Ekleme Tarihi: 06 Ekim 2021 - Çarşamba

Sil Baştan

Anayasa Mahkemesinin 23.09.2021 tarihinde 6755 sayılı Kanun ile ilgili bir basın duyurusu yayınladığını, hukukçu bir arkadaşım, bir sosyal medya mecraından paylaşınca dikkatimi çekti. Nedir bu acaba diye bir araştırma yapınca detaya vakıf oldum. 

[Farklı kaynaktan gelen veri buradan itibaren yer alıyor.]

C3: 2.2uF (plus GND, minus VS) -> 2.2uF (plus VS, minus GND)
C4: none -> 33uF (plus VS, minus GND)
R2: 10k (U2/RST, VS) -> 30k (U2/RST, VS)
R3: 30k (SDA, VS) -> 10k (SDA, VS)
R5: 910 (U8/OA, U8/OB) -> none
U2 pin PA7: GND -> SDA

Olay, Türkiye Büyük Millet Meclisi üyeleri Engin ALTAY, Özgür ÖZEL ve Engin ÖZKOÇ ile birlikte 132 milletvekilinin, 08.11.2016 tarihli 6755 sayılı Olağanüstü Hal Kapsamında Alınması Gereken Tedbirler ile Bazı Kurum ve Kuruluşlara Dair Düzenleme Yapılması Hakkında Kanun Hükmünde Kararnamenin Değiştirilerek Kabul Edilmesine Dair Kanun’un 37. maddesine eklenen ( 3 ) numaralı fıkranın Anayasa’nın 2., 6., 10., 13., 15., 35., 36., 40., 60., 118. ve 125. maddelerine aykırılığı ileri sürülerek iptaline ve yürürlüğünün durdurulmasına karar verilmesi talebi, imiş.

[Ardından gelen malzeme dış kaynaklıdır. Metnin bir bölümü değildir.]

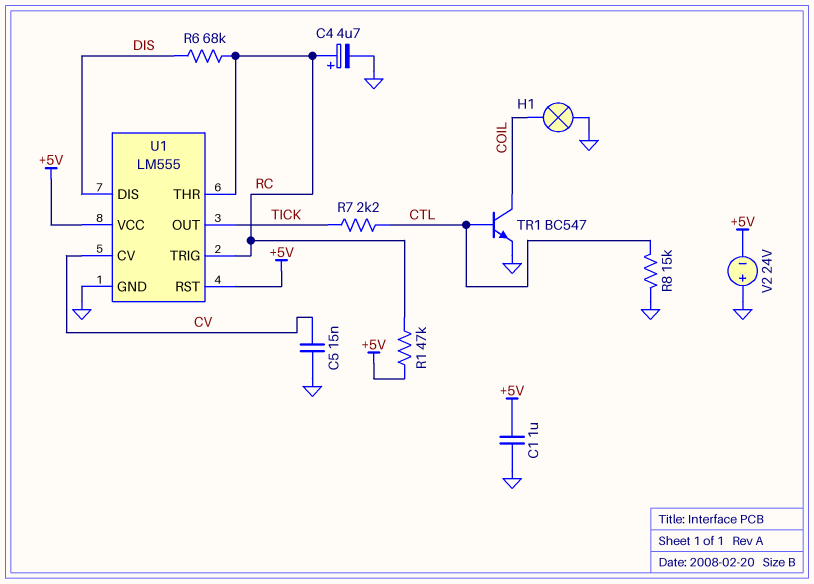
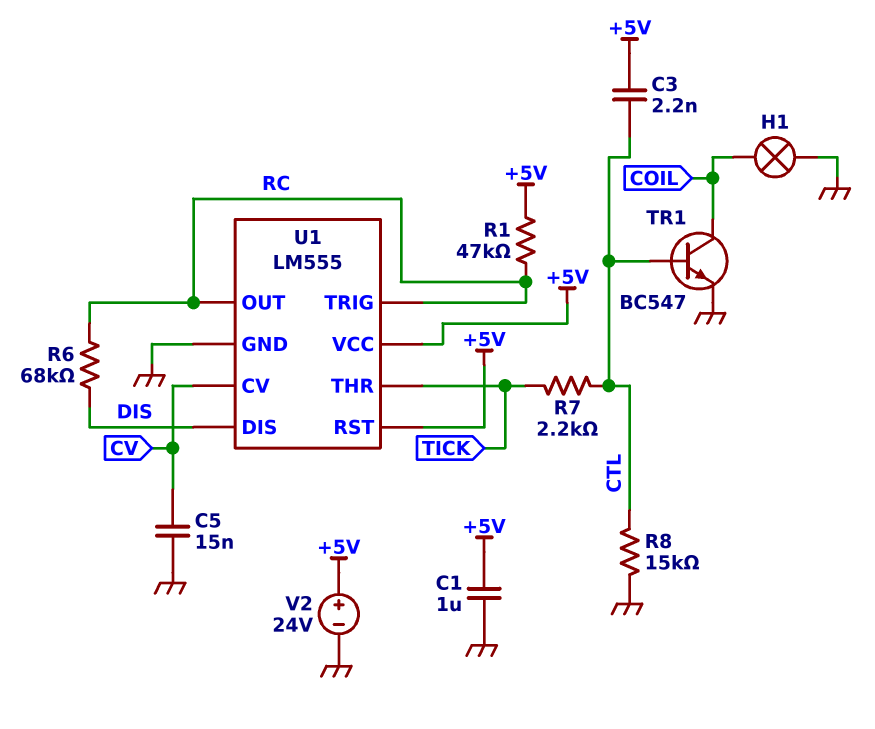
C3: none -> 2.2nF (+5V, CTL)
C4: 4.7uF (plus RC, minus GND) -> none
U1 pin OUT: TICK -> RC
U1 pin THR: RC -> TICK
V2: 24V (plus GND, minus +5V) -> 24V (plus +5V, minus GND)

Peki 6755 sayılı Kanun 37. maddesi ne ile ilgili imiş; Kısaca 15 Temmuz 2016 tarihinde hain darbe girişimi neticesi alınan tedbirler nedeni ile bu tedbirleri alanların hukuki, idari, mali ve cezai sorumsuzluğunu temin eden bir madde. 

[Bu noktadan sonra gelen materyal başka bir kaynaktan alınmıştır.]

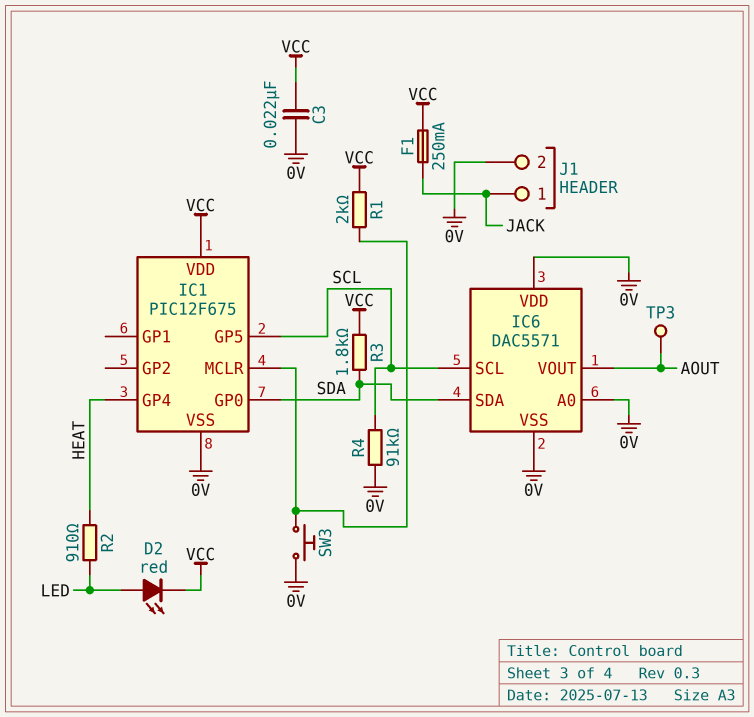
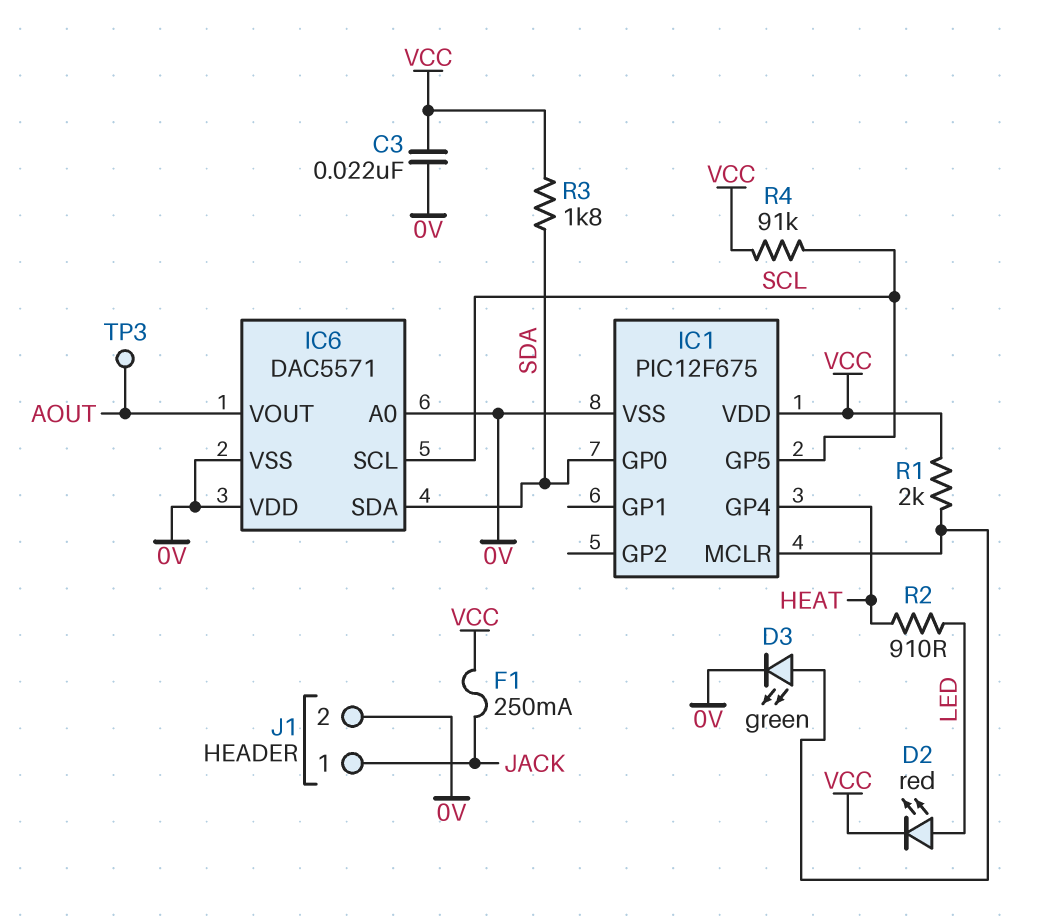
D3: none -> LED green (A IC1/MCLR, K 0V)
R4: 91k (0V, SCL) -> 91k (SCL, VCC)
SW3: button (0V, IC1/MCLR) -> none

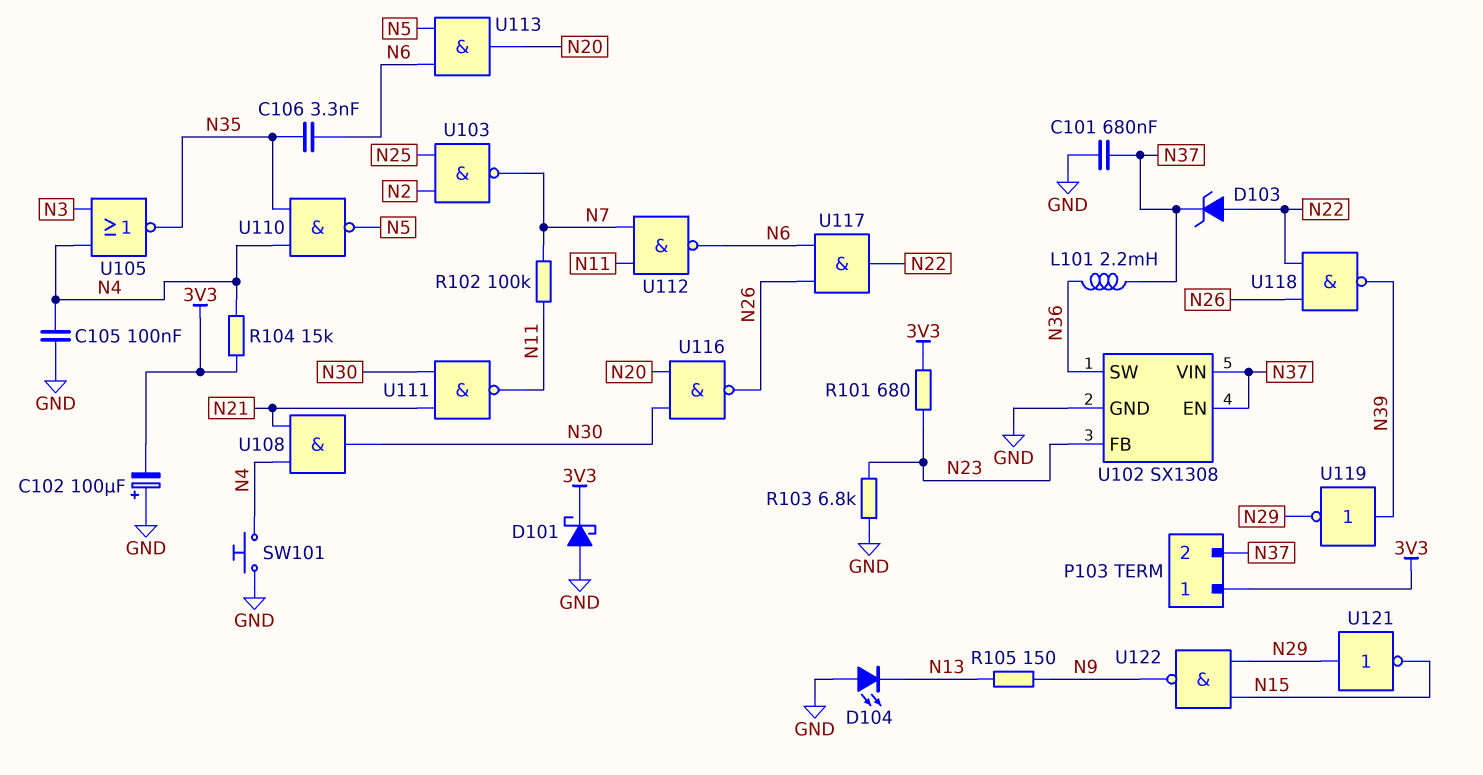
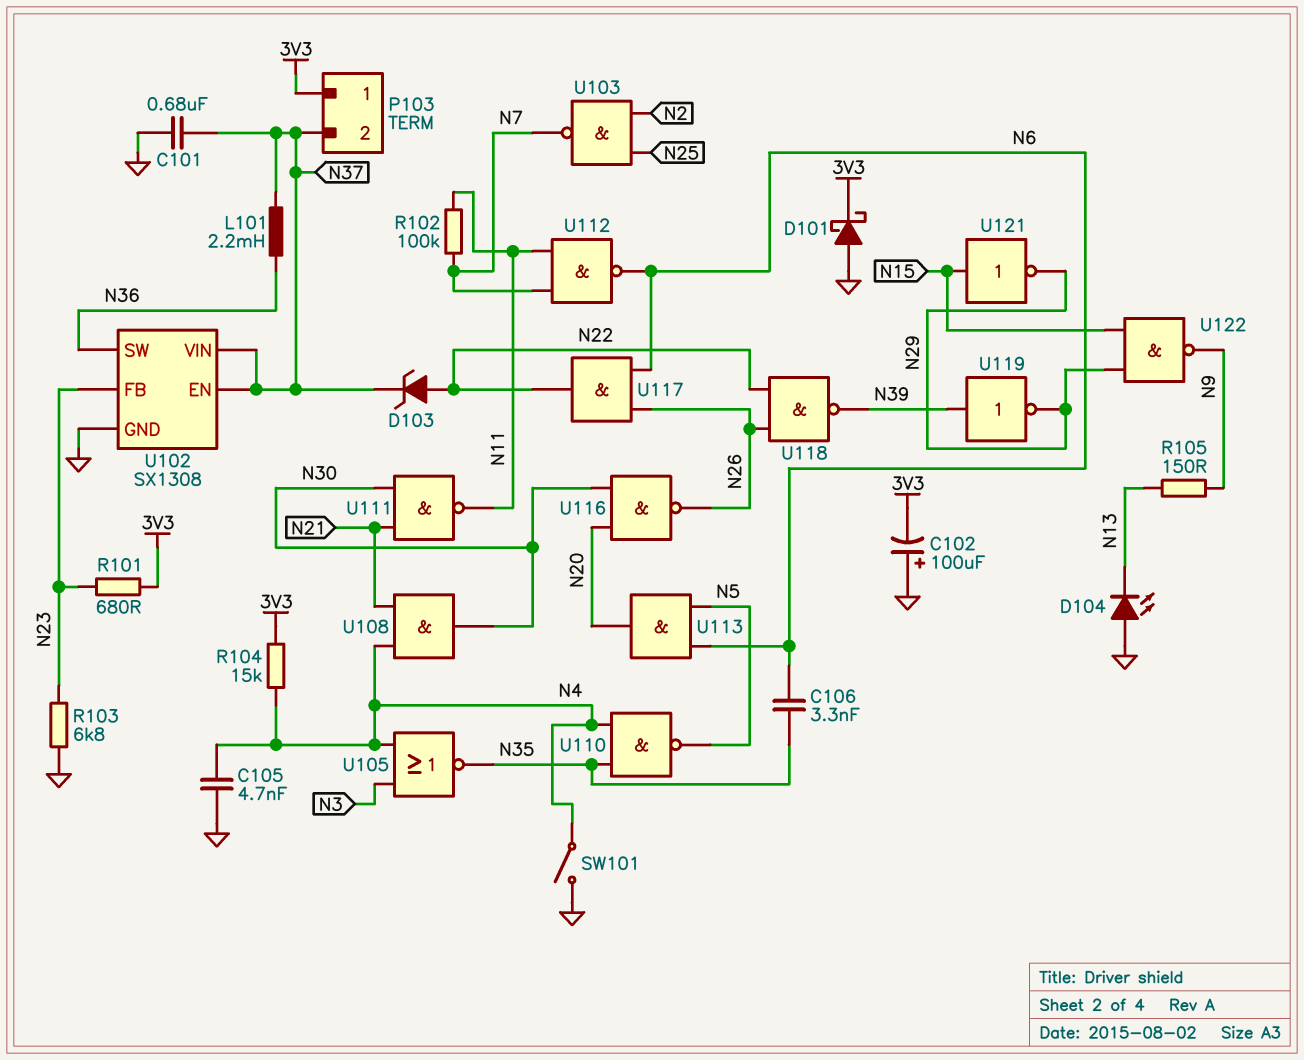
C105: 100nF (GND, N4) -> 4.7nF (GND, N4)
SW101: button (GND, N4) -> switch (GND, N4)
U121: NOT (in N29, out N15) -> NOT (in N15, out N29)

Türkiye Büyük Millet Meclisi üyeleri Engin ALTAY, Özgür ÖZEL ve Engin ÖZKOÇ ile birlikte 132 milletvekili, işte kanunun bu maddesine eklenen 3. fıkrayı Anayasaya aykırı bulmuşlar ve iptalini istemişler.

Anayasa Mahkemesi bu talep üzerine; “ 5/12/2019 tarihli ve 7194 sayılı Dijital Hizmet Vergisi ile Bazı Kanunlarda ve 375 Sayılı Kanun Hükmünde Kararnamede Değişiklik Yapılması Hakkında Kanun’un 50. maddesiyle 8/11/2016 tarihli ve 6755 sayılı Olağanüstü Hal Kapsamında Alınması Gereken Tedbirler ile Bazı Kurum ve Kuruluşlara Dair Düzenleme Yapılması Hakkında Kanun Hükmünde Kararnamenin Değiştirilerek Kabul Edilmesine Dair Kanun’un 37. maddesine eklenen; A. ( 3 ) numaralı fıkrada yer alan “…Milli Güvenlik Kurulunca…” ibaresinin Anayasa’ya aykırı olduğuna ve İPTALİNE OYBİRLİĞİYLE, B. ( 3 ) numaralı fıkrada yer alan “…hukuki,…” ve “…mali…” ibarelerinin Anayasa’ya aykırı olduklarına ve İPTALLERİNE, Muammer TOPAL, Rıdvan GÜLEÇ ile Basri BAĞCI’nın karşıoyları ve OYÇOKLUĞUYLA, C. ( 3 ) numaralı fıkranın kalan kısmının Anayasa’ya aykırı olmadığına ve iptal talebinin REDDİNE OYBİRLİĞİYLE, 3/6/2021 tarihinde karar verildi.”, şeklinde karar vermiş, bunun duyurusunu da 23.09.2021 tarihinde yapmış. 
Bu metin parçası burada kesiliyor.